Zadecydowało doświadczenie - relacja z meczu Znicz Basket - AZS AWF

Zespół Znicza Basket podobnie jak AZS AWF Katowice skazany jest na grę o utrzymanie w play-out, ale mało prawdopodobne by drużyny zagrały przeciwko sobie w walce o utrzymanie. Choć koszykarze obu ekip chcieli wygrać, to myślami byli już chyba przy najważniejszych meczach sezonu.

Przez większość meczu lekką przewagę mieli goście, którzy po dwóch kwartach prowadzili 33:25. Zawodnikom Znicza Basket mocno dał się we znaki zwłaszcza dysponujący niezłym rzutem z dystansu i półdystansu Artur Donigiewicz (14 punktów). W drużynie z Katowic jedynie mało grający Wojciech Wojsz ma więcej jak dwa metry wzrostu. Po 20 minutach gry zawodnicy Mirosława Stawowskiego zebrali jednak więcej piłek (w tym aż 7 na atakowanej tablicy).

Gra pruszkowian zmieniła się dopiero po przerwie. Miejscowi zaczęli wykorzystywać swoją przewagę wzrostu i kierować więcej piłek do wysokich, a ci albo sami skutecznie kończyli akcje, albo podawali do lepiej ustawionych na obwodzie partnerów. W połowie czwartej kwarty Znicz Basket wypracował kilkupunktową przewagę, ale przyjezdni potrafili ją szybko zniwelować. Przy wyniku 57:55 dla zespołu z Pruszkowa na niespełna pół minuty przed końcem akcję rozgrywali koszykarze AZS AWF. Długo szukali dogodnej pozycji do oddania rzutu, a gdy rozgrywający Piotr Hałas zmuszony upływającym czasem wreszcie zdecydował się na rzut, nadział się na blok Grzegorza Malewskiego. - Chcieliśmy zakończyć naszą akcję jak najpóźniej, po to by Pruszków miał mało czasu. Niestety Piotrek został zablokowany. Szkoda - mówił po spotkaniu trener AZS AWF Mirosław Stawowski. Akademicy próbowali zatrzymać jeszcze akcję gospodarzy, ale robili to na tyle nieskutecznie, że żaden z sędziów nie dopatrzył się faulu. Znicz Basket mógł więc spokojnie wyprowadzić kontrę.
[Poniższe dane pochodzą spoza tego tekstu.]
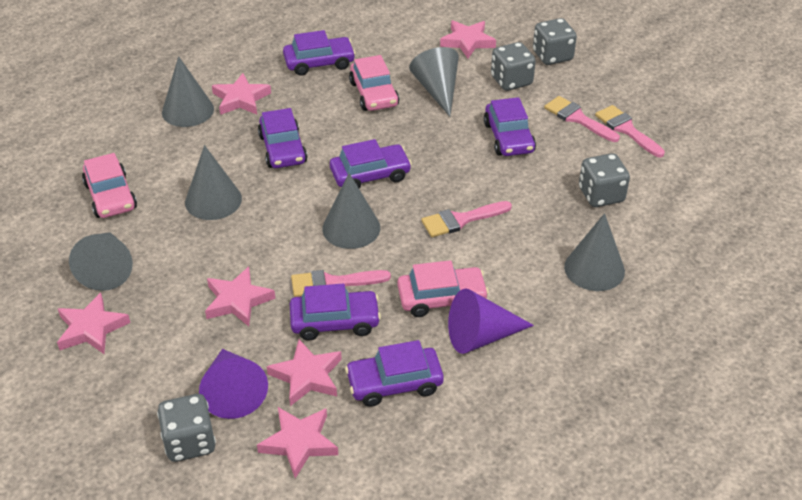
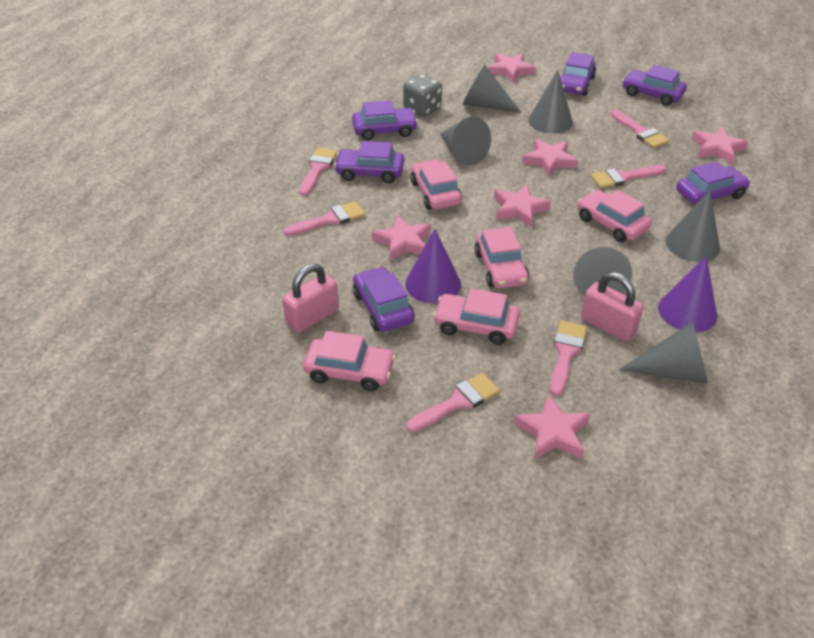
grey dice: 4 -> 1
pink brush: 4 -> 6
pink car: 3 -> 5
pink padlock: 0 -> 2

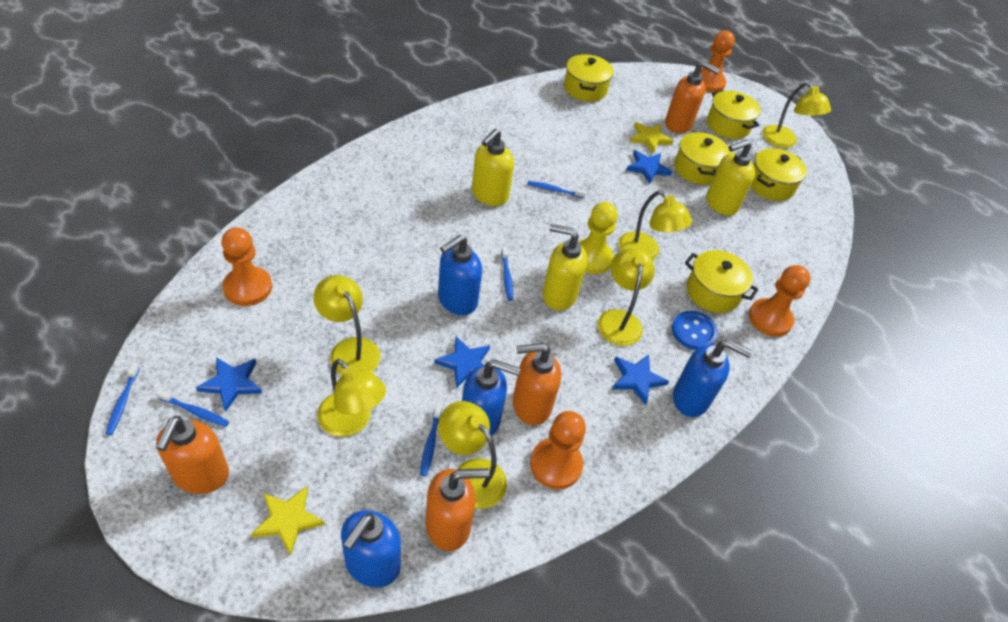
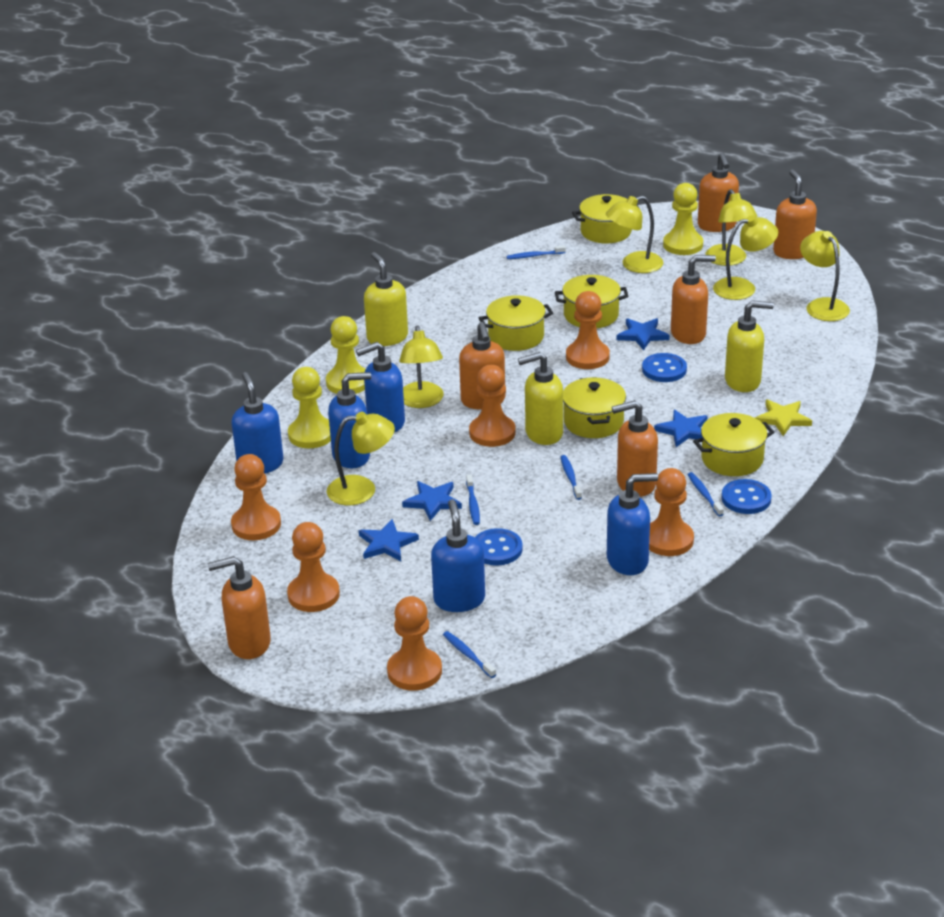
blue button: 1 -> 3
blue soap dispenser: 4 -> 5
orange pawn: 4 -> 6
orange soap dispenser: 4 -> 6
yellow pawn: 1 -> 3
yellow star: 2 -> 1

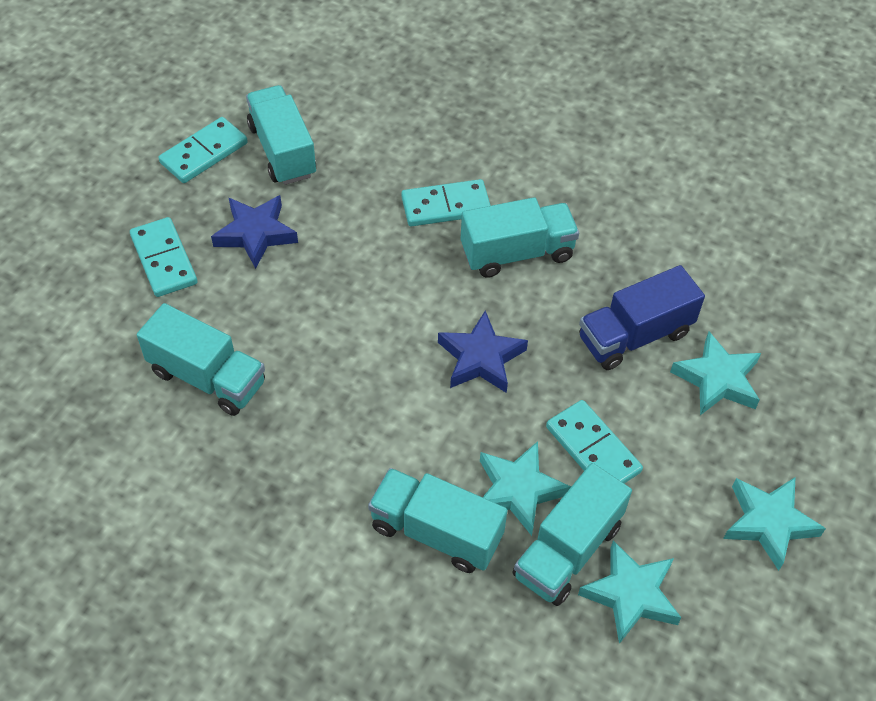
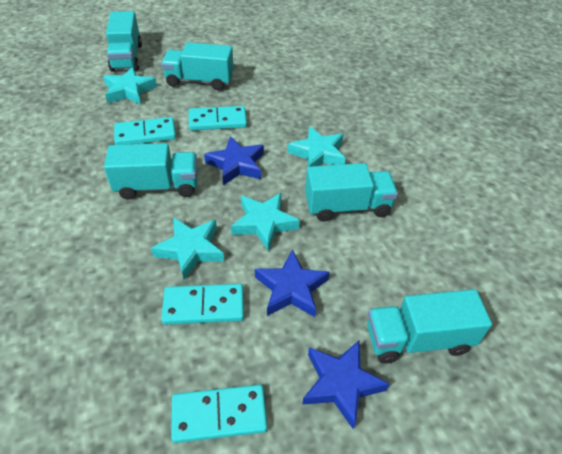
blue star: 2 -> 3
blue truck: 1 -> 0

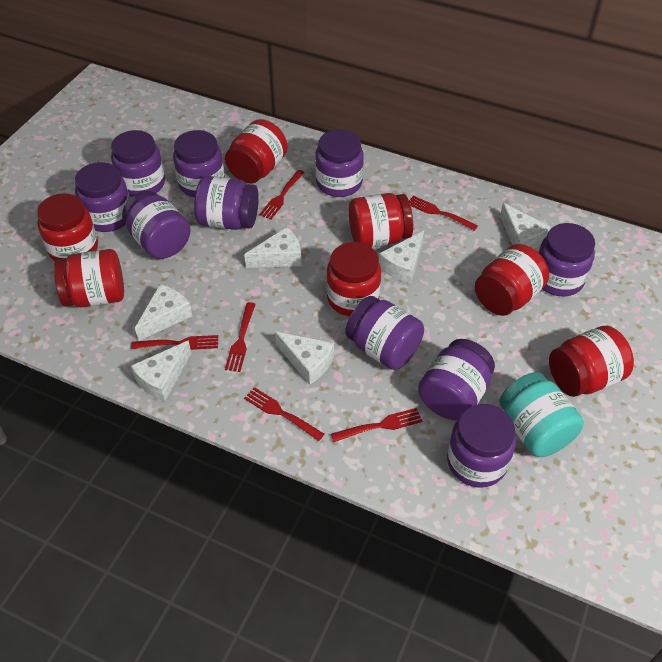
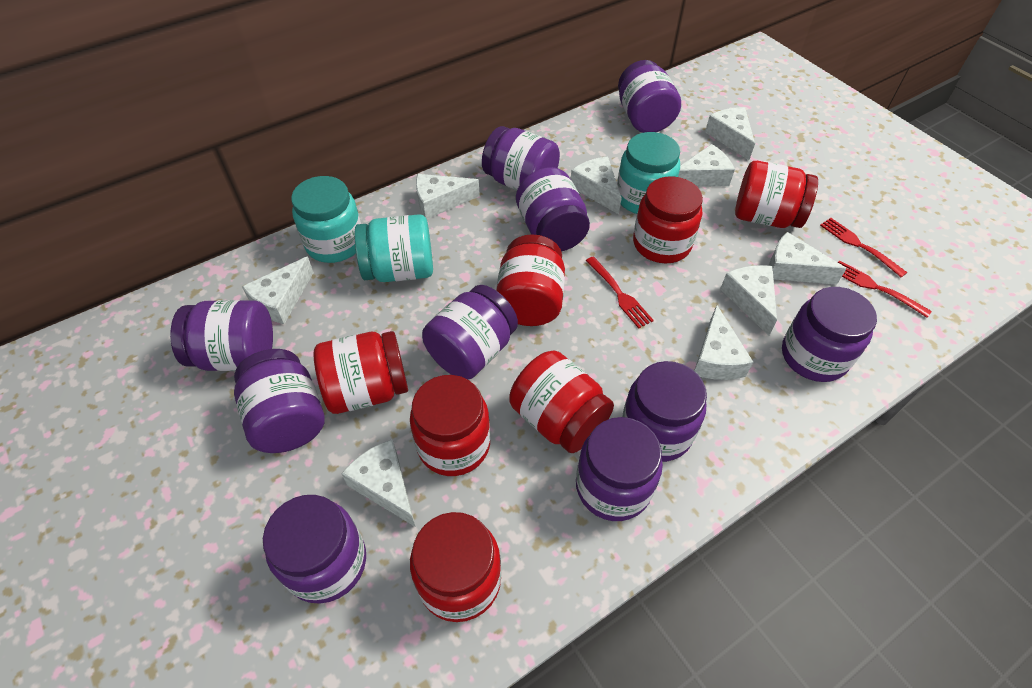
red fork: 6 -> 3
turquoise jar: 1 -> 3
white cheese: 6 -> 9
- Nie potraktowaliśmy tego meczu treningowo. Podeszliśmy do tego spotkania tak jak do każdego innej potyczki ligowej. W przypadku dwóch wygranych mamy szansę zająć jedenaste miejsce i zmierzyć się z Resovią Rzeszów w play-out. Potrzebne są więc nam zwycięstwa. - stwierdził drugi trener Znicza Basket Wojciech Rogowski.

Po trzytygodniowej przerwie na parkiecie pojawił się Marcin Ecka, który z powodu urazu stawu skokowego nie grał od spotkania z ŁKS Łódź. Rozgrywający Znicza Basket musi jeszcze uważać na kontuzjowaną nogę, dlatego rzadko decydował się na wejścia pod kosz. Ecka na zakończenie pierwszej kwarty trafił jednak z połowy boiska.

Najdłużej na boisku w zespole gospodarzy przebywał inny rekonwalescent Marcin Matuszewski. - Kuba miał dzisiaj słabszy dzień, dlatego zastąpił go Marcin. Grał dobrze dlatego przebywał na boisku najdłużej. - dodał Rogowski.

Znicz Basket Pruszków – AZS AWF Katowice 59:55 (15:11, 10:22, 15:6, 19:16)

Punkty dla Znicza Basket: G.Malewski 13, M.Aleksandrowicz 11 (2), J.Dłoniak 8, T.Briegmann 7, D.Wilkusz 6, M.Matuszewski 4, A.Bajer 4, R.Urbaniak 3, M.Ecka 3 (1), A.Suliński 0, D.Czubek 0;

Punkty dla AZS AWF: A.Donigiewicz 15 (1), P.Grzywocz 12, T.Zając 7, P.Hałas 6 (2), G.Szybowicz 5 (1), M.Piotrkowski 4, A.Mrówczyński 3 (1), W.Wojsz 2, K.Wosz 1.